The EU currently has some cash of its own, primarily from the contributions of its 27 member countries and customs duties on imports from outside the EU, which funnel into the larger EU pot. In 2021 Brussels introduced a EU-wide plastic tax designed to bring around €6 billion per year into the coffers of the Berlaymont, the headquarters of the Commission, but that amounted to a drop in the ocean compared to the bloc’s €1.2 trillion budget for 2021-2027.

De Croo’s proposal raises the controversial possibility of levying more bloc-wide taxes ahead of a European election in June, when more than 400 million people across the Continent will head to the polls amid soaring interest rates and ongoing funding for Ukraine, now approaching its third year of war following Russia’s February 2022 invasion.

But the Belgian liberal avoided specifying where the extra revenue would come from, whether from European taxes, other financial measures such as member country contributions, or cuts to EU budget items. “If we want to have a good discussion, I don’t want to comment too much on that,” De Croo said. He added that most other EU leaders find it difficult to raise their own national contributions, but understand that asking Europe to pay more while refusing to do so themselves poses a dilemma.

So far, proposals for new resources have been blocked by a coalition of countries, mainly from Northern and Eastern Europe, which oppose shifting tax collection from their respective capitals to Brussels. Spendthrift countries such as the Netherlands and the Nordics have repeatedly called for a smaller EU budget.

“Many frugal countries would pay a lower share of EU taxes, as they emit less carbon. But theirs is a philosophical issue: They don’t want the EU to levy taxes,” said an EU official who was granted anonymity as they were not authorized to speak on the record.

Hungary’s right-wing government also opposes plans to levy bloc-wide taxes to cover higher interest rates on the bloc’s post-pandemic cash. Budapest’s share of EU funding has been frozen over shortcomings concerning the rule of law.

There is currently a push from the European Parliament for EU-wide taxes on carbon emissions and the profits of multinationals; the measures are expected to generate €36 billion annually once the new budget takes effect in 2028. Those who support additional revenues for the Commission hope the Belgian presidency will broker a compromise.

“The technical deadline is to get this done before the new [budget] is finalized in 2027. But the political deadline is the June 2024 election,” the EU official said. The stakes are high and the timeline short because in six months Belgium passes the presidency to Hungary, which opposes EU-wide taxes and is blocking €50 billion in aid to Ukraine.
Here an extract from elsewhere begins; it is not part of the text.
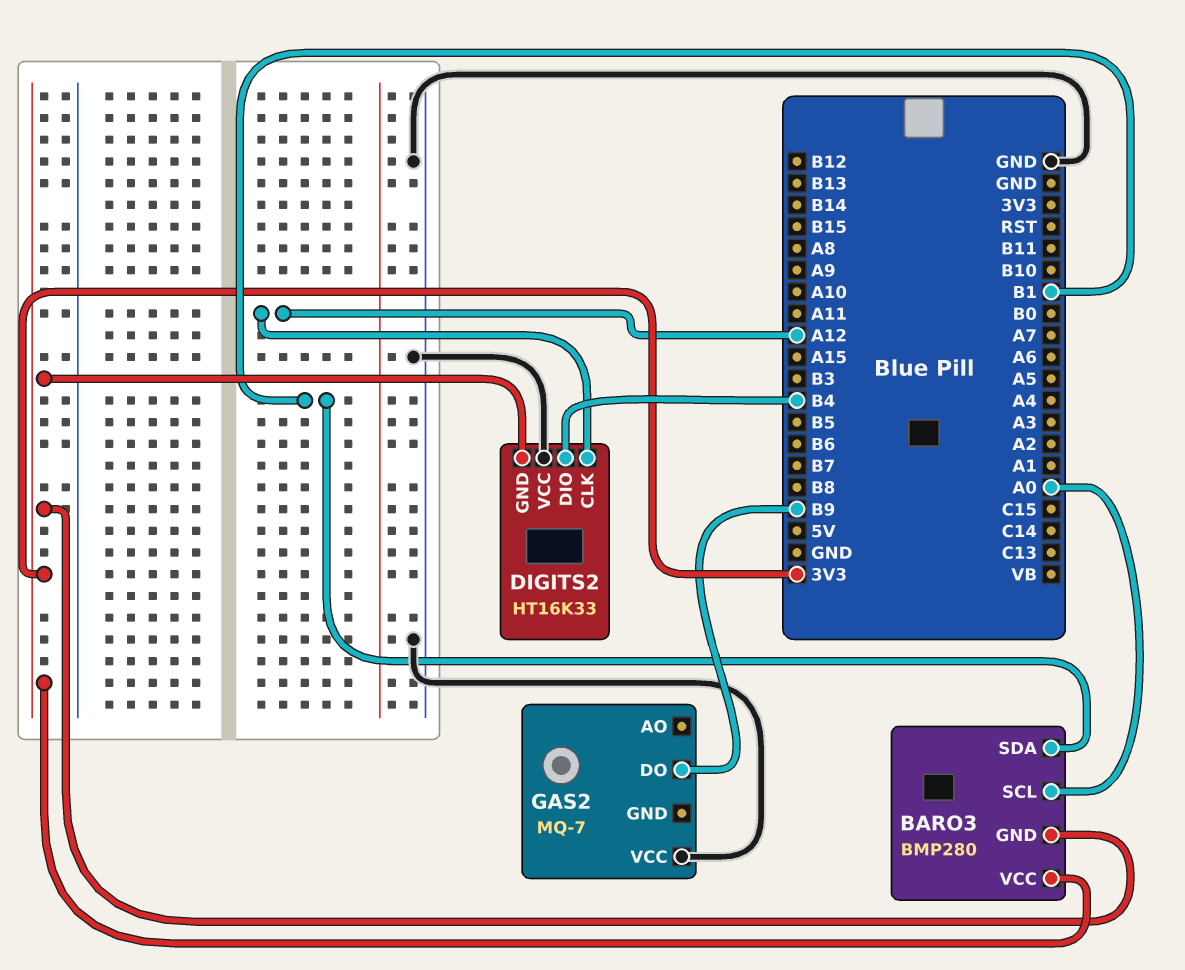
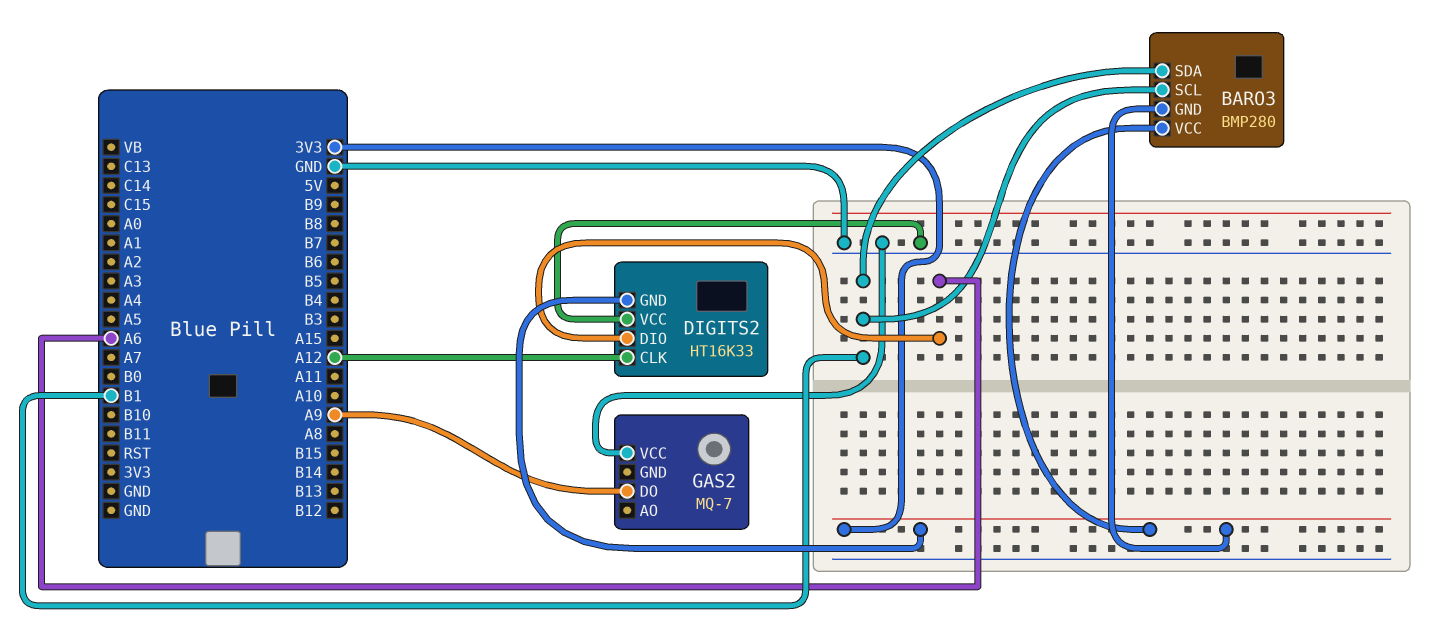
BARO3 pin SCL: A0 -> B1
DIGITS2 pin DIO: B4 -> A6
GAS2 pin DO: B9 -> A9

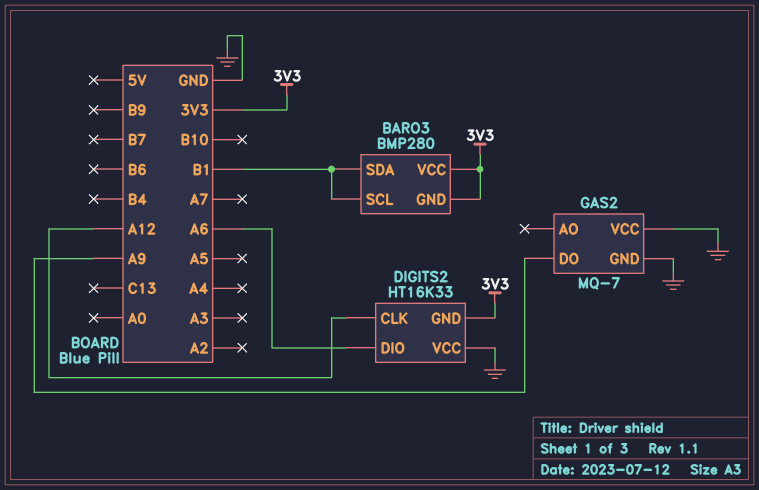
GAS2 pin GND: none -> GND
The stakes are high and the timeline short because in six months Belgium passes the presidency to Hungary, which opposes EU-wide taxes and is blocking €50 billion in aid to Ukraine | Nicolas Maeterlinck/BELGA MAG/AFP via Getty Images

Another issue is how the EU spends the money, De Croo said. The two largest pots of EU money currently go to agriculture and to supporting member countries with lower GDP per capita, known as the Cohesion Fund. “Agriculture and cohesion are not going to disappear, but … other things will have to be added, that it is inevitable. On the next budget you will have the discussion: What are the European priorities?”

Those conversations become even more important as the bloc prepares to welcome new member countries such as Ukraine, De Croo said. In December, EU leaders agreed to open accession talks with Kyiv, a key step toward integrating Ukraine into the European project.

“Before we get bigger, we need to get better,” De Croo said.

Direct European funding would also give the bloc greater democratic legitimacy, the Belgian leader added.

“Democratic legitimacy is tied with your own funding. That is inseparable. Today, the European funding is indirect and hangs together in a precarious way. We all have our methods of consulting the national parliaments, but if Europe continues in the direction it is going — and that push is there — you have to have something that is more direct. You have to have a piece of funding you are accountable for.”